Case History:
A 72 year-old man presented to the Emergency Department with a 6-week history of progressive proximal symmetric muscle weakness. He noted some difficulty rising from a seated position, climbing stairs, and lifting up his arms to ninety degrees independently. He had no difficulty chewing, talking, swallowing, or opening and closing his eyes. He had diffused joint pain including in his proximal muscle groups in both limb girdles. He had no rash on his face, chest, back, hands, or on his eyelids. One week prior to this presentation, he was diagnosed with left lung basal pneumonia and treated with oral antibiotics. He had fatigue, malaise, night sweats, and dyspnea on exertion. He did not have abdominal pain, change in bowel habits, or black or bloody stools. He did not have dysuria, difficulty voiding, or hematuria. At the time of admission, he was on metoprolol succinate 50 mg daily, furosemide 20 mg daily, and aspirin 81 mg daily. He had been on atorvastatin and sacubitril-valsartan for a number of years, but these medications had been discontinued at the onset of his muscle weakness.
He has paraoesophageal hiatal hernia, Grover’s disease, dyslipidemia, hypertension, coronary artery disease, heart failure, and atrial fibrillation. His mother had been diagnosed with dermatomyositis at the age of 72.
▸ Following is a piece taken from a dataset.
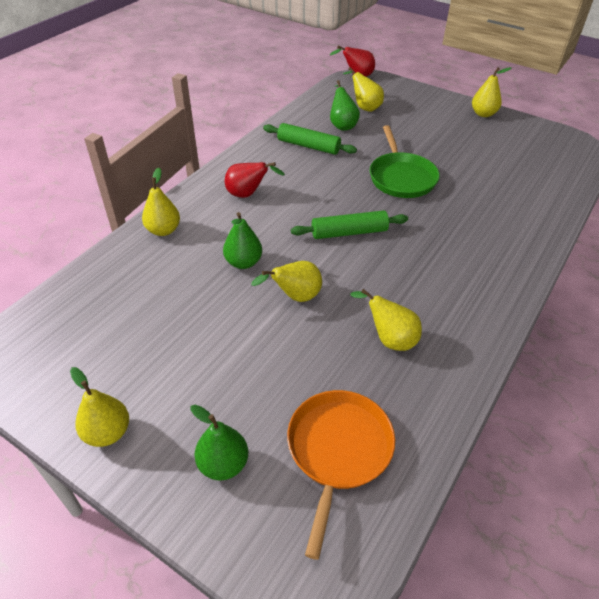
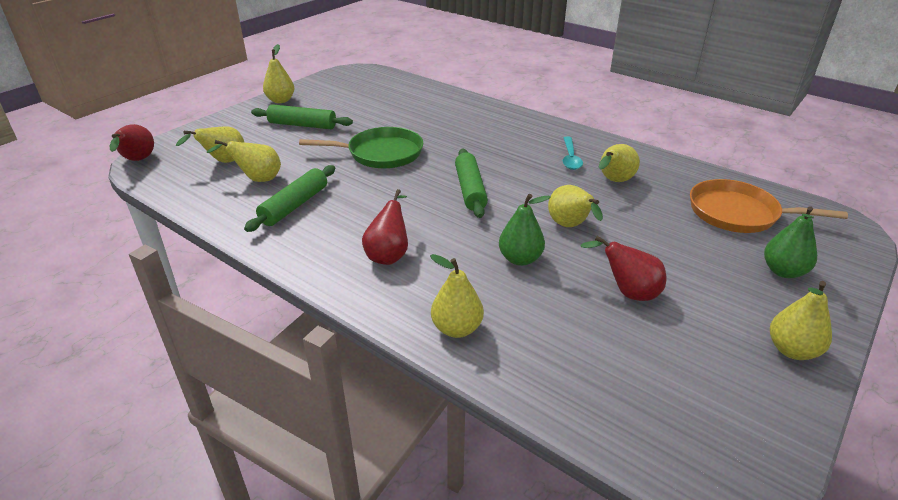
camera: 85 degrees left, 10 degrees down
(196, 327) = (628, 292): none -> red pear
(342, 125) = (257, 179): green pear -> yellow pear
(433, 306) = (570, 158): none -> turquoise spoon
(439, 131) = (302, 125): none -> green rolling pin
His initial vital signs were normal. He had muscle atrophy in shoulder and hip muscles, but no atrophy was noted in finger flexors. No muscle tremors or fasciculations were observed. His right upper extremity muscle power was 3/5, and 2/5 strength in the left upper extremity. The power in his left and right hip flexors was 2/5. He had 5/5 power in his hands and fingers. His deep tendon reflexes were normal. The nail and nailfold capillaroscopy examination was normal. His joint, pulmonary, and abdominal examinations were normal.